Treatise Farther Appeal Part 1
| Author | John Wesley |
|---|---|
| Type | treatise |
| Year | None |
| Passage ID | jw-treatise-farther-appeal-part-1-054 |
| Words | 381 |
Indeed your Lordship says, this “appears from the following
verse, in which is assigned the reason for using this method of
proving Christianity to be true, namely, “That your faith should
not stand in the wisdom of men, but in the power of God. By
the power of God, therefore, must necessarily be understood the
miracles performed by Christ and his Apostles.” By the illa
tive particle, “therefore,” this proposition should be an infer
ence from some other: But what other I cannot yet discern. So
that, for the present, I can only look upon it as a fresh
instance of begging the question. “He goes on in the seventh, tenth, and following verses,
to explain this ‘demonstration of the Spirit and of power.’”
But he does not say one syllable therein, either of the ancient
prophecies, or of miracles. Nor will it be easily proved, that
he speaks either of one or the other, from the beginning of
the chapter to the end.

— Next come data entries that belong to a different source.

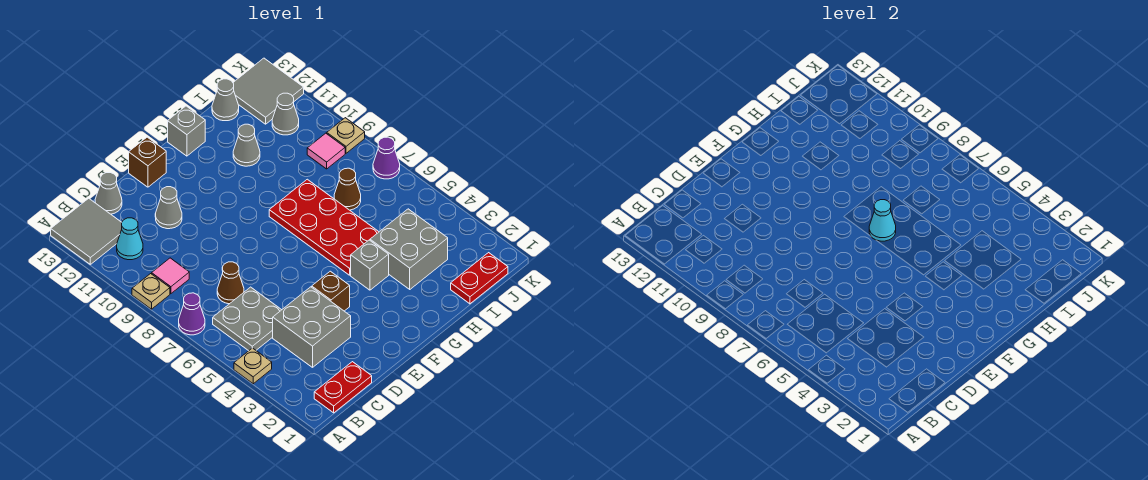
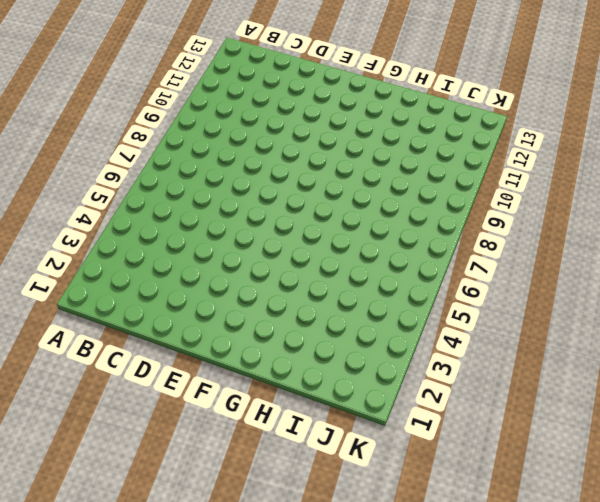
none -> tan plate A4 level 1
none -> purple cone A7 level 1
none -> tan plate A9 level 1

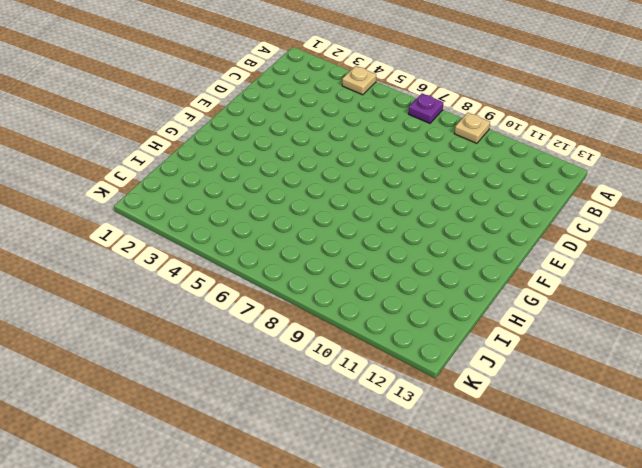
purple plate A7 level 1 -> purple cone A7 level 1
none -> grey tile A12:B13 level 1
none -> red plate B1:C1 level 1
none -> grey plate B5:C6 level 1

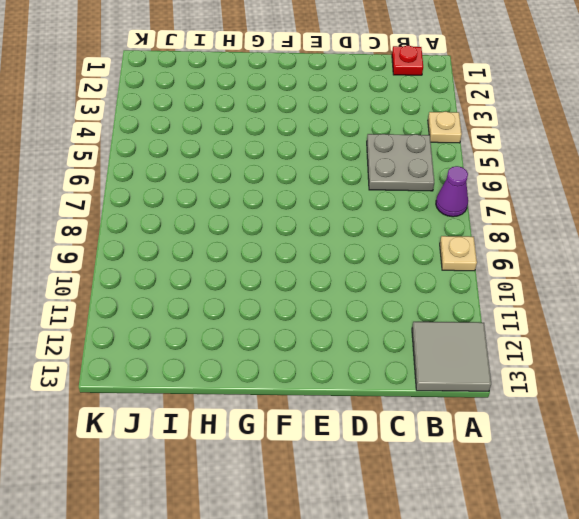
red plate B1 level 1 -> red plate B1:C1 level 1
none -> pink tile B9 level 1
none -> cyan cone B11 level 1
none -> grey brick C3:D4 level 1

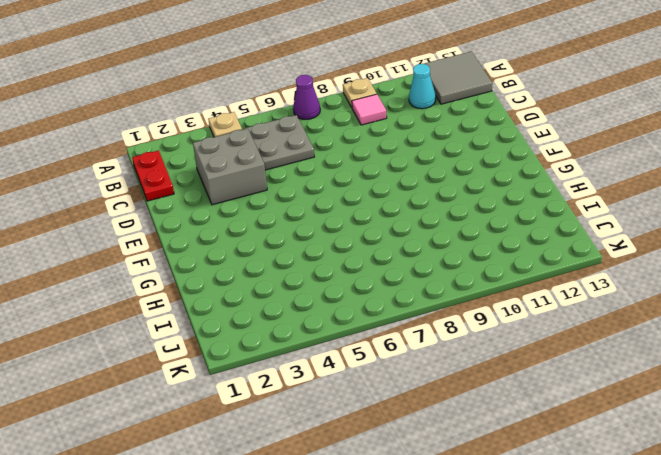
none -> brown cone C7 level 1
none -> grey cone C13 level 1
none -> grey cone D11 level 1

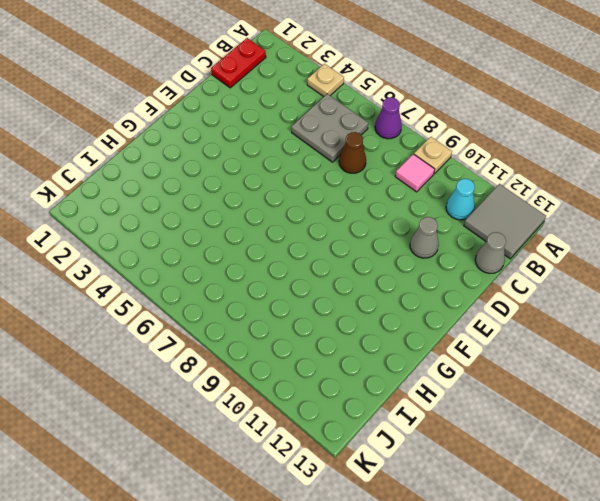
none -> grey brick C3:D4 level 1
none -> brown brick E4 level 1
none -> brown brick E13 level 1

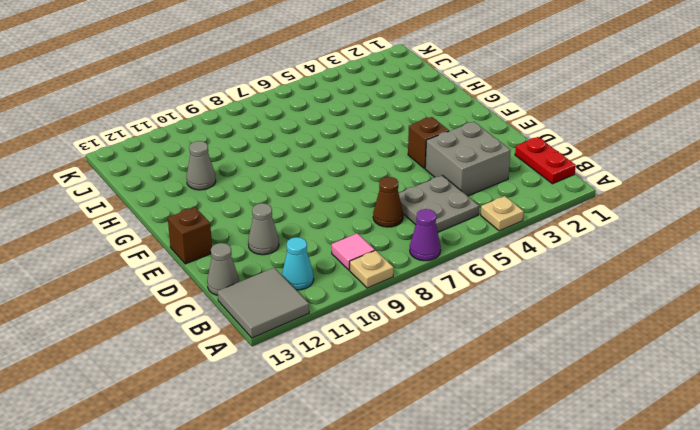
none -> grey brick G4 level 1
none -> red plate G5:H8 level 1
none -> grey brick G13 level 1

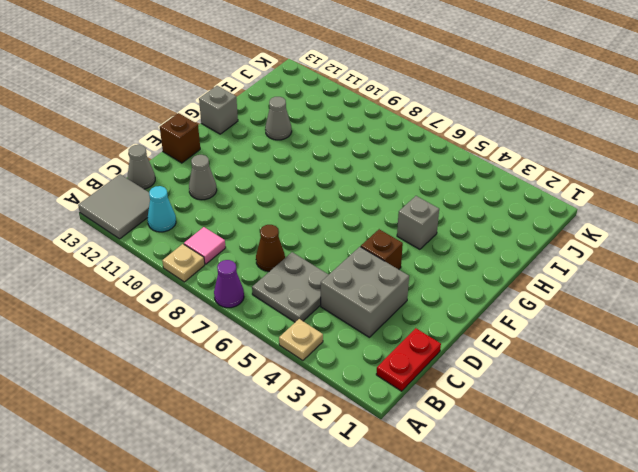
none -> red plate G5:H8 level 1
none -> grey brick H3:I4 level 1
none -> red plate I1:J1 level 1

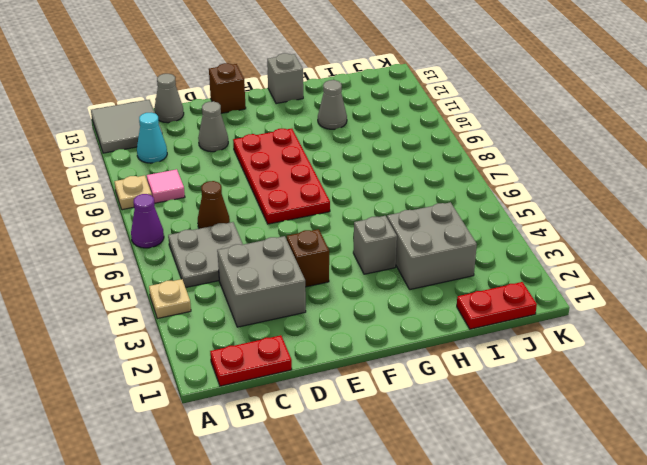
red plate E7:F10 level 1 -> red plate G5:H8 level 1
none -> brown cone I7 level 1
none -> grey cone I13 level 1
none -> pink tile J9 level 1

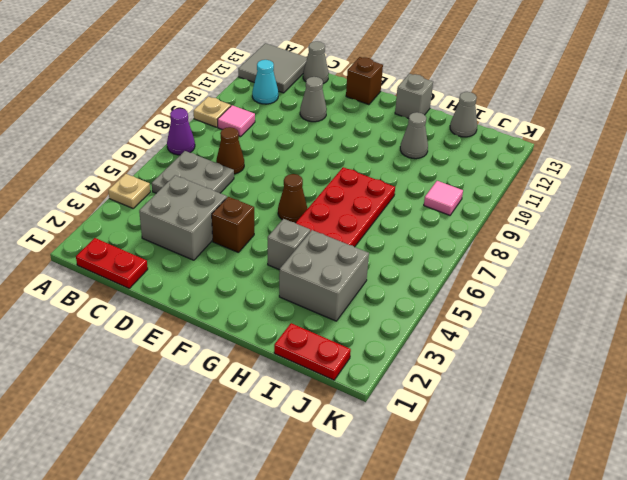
brown cone F6 level 1 -> brown cone I7 level 1
none -> grey cone J11 level 1
none -> grey tile J12:K13 level 1
none -> purple cone K7 level 1

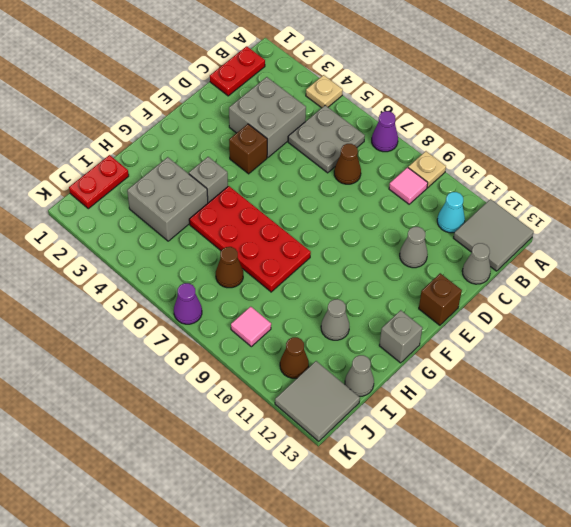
brown cone J11 level 1 -> grey cone J11 level 1
none -> tan plate K9 level 1
none -> cyan cone G7 level 2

After transcribing the thirteenth verse, “Which things
also we speak, not in the words which man’s wisdom teacheth,
but which the Holy Ghost teacheth, comparing spiritual
things with spiritual,” your Lordship adds, “From which last
passage it appears, that the words which the Holy Ghost is
said to teach, must be the prophetical revelations of the Old
Testament, which were discovered to the Apostles by the same
Spirit.” I cannot apprehend how this appears. I cannot as yet
see any connexion at all between the premises and the conclusion. Upon the whole, I desire any calm and serious man to read
over this whole chapter; and then he will easily judge what is
the natural meaning of the words in question; and whether
(although it be allowed, that they were peculiarly fulfilled in
the Apostles, yet) they do not manifestly belong, in a lower
sense, to every true Minister of Christ. For what can be more
undeniable than this, that our preaching also is vain, unless it
be attended with the power of that Spirit who alone pierceth
the heart? and that your hearing is vain, unless the same power
be present to heal your soul, and to give you a faith which
“standeth not in the wisdom of men, but in the power of God?”
14.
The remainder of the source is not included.